Shooting and thus scoring remains the great unknowns for State at mid-season. The 46.1% accuracy to-date is encouraging, albeit in the context of competition without much of a RPI impact. But 30% three-pointing is still worrisome, and in SEC season three-pointing becomes more and more important. Freshman guard I.J. Ready (10-of-20 at the arc) offers help here as he is again healthy, and Borchert's best offensive role can be going outside for shots. State even got a couple of treys against UMES from guard Fred Thomas, though he has defined ‘streak shooter' this season going hot or cold and nothing in between.

So Ray is looking for more aid at the arc. "Jacoby Davis has to get out there and see what he does," he said of the redshirt frosh guard. Senior swingman Tyson Cunningham can throw up a three as well, but now his priority is giving depth at forward. Because what little State had left when soph Andre Applewhite abruptly bailed on the team. He'd been put in the starting lineup which made complaints of playing time disingenuous at best.

Regardless, Ray has to replace yet-another departure from an already-thin roster. Thomas will have to play more at the three-spot, with Cunningham one reserve and walk-on Tevin Moore another option. "The thing that's still hard to us is back to having eight scholarship players," said Ray, who ground through his first season with another short roster. He said Monday he doesn't foresee quick help from a few walk-ons already dressing.

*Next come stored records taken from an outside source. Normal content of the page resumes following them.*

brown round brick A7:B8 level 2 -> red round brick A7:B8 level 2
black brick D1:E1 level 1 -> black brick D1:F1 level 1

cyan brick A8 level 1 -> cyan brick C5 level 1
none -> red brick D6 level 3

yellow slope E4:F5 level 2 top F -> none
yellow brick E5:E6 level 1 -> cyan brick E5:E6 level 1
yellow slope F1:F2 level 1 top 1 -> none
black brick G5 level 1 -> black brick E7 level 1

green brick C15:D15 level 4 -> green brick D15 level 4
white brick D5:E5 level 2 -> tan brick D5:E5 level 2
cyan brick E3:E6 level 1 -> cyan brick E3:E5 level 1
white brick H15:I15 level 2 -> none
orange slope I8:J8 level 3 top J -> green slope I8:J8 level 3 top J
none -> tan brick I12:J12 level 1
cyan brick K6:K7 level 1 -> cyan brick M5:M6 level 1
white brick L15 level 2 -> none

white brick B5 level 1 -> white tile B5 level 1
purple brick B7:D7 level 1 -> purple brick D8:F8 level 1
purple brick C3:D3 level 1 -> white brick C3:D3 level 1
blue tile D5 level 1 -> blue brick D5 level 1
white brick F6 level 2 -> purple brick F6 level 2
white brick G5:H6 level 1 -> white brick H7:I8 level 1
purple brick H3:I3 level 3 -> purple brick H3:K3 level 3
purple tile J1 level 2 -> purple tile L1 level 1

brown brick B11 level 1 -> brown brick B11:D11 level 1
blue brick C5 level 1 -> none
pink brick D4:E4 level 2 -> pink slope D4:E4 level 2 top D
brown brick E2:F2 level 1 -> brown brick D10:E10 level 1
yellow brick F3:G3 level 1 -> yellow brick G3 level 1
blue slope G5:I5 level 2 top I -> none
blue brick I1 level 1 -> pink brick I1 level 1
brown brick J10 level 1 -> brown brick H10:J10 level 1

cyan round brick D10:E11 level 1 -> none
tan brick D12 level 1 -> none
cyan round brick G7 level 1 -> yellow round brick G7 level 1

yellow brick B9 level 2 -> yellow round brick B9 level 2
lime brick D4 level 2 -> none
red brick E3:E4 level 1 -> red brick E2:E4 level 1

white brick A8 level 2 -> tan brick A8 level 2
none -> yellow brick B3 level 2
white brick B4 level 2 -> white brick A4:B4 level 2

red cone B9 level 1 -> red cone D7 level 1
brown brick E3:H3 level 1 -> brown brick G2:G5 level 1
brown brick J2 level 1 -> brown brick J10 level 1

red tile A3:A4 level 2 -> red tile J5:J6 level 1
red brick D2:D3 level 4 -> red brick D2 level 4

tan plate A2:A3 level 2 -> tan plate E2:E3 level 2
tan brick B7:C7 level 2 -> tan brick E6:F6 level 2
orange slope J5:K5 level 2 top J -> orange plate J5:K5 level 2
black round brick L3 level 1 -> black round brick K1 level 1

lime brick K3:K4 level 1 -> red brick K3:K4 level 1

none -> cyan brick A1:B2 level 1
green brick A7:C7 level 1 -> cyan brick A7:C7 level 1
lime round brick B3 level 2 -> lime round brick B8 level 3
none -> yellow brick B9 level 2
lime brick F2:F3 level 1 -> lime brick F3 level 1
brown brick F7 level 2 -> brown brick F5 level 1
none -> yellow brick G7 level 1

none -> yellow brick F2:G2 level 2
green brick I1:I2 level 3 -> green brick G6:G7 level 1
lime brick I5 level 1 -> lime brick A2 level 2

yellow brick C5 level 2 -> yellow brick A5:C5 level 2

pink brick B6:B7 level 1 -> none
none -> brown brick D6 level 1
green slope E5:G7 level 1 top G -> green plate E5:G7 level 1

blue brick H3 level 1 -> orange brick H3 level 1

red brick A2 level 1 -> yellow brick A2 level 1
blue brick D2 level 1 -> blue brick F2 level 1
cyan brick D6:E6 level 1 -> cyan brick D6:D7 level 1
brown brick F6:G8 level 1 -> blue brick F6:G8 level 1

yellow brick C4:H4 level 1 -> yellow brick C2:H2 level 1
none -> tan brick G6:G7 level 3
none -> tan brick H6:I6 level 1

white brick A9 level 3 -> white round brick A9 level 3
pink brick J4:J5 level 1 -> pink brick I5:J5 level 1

Nor did he have an update on potential availability of football receiver De'Runnya Wilson, the prep hoops star just off a fine freshman season with the bowl-winning Bulldogs. "I haven't talked to Coach (Dan) Mullen or talked to Bear," said Ray, "it's wait-and-see on that." With the school semester starting next Monday the wait to see won't be long now, and Wilson needed a post-football break anyway.

For this week, "Who we have right now is who is going to be part of our team," said Ray. "That's a little difficult, but if you have the right eight players you still have a chance."

State's first chance to show what these players can do on the home court in SEC season comes Saturday as they host Ole Miss in a 3:00 contest.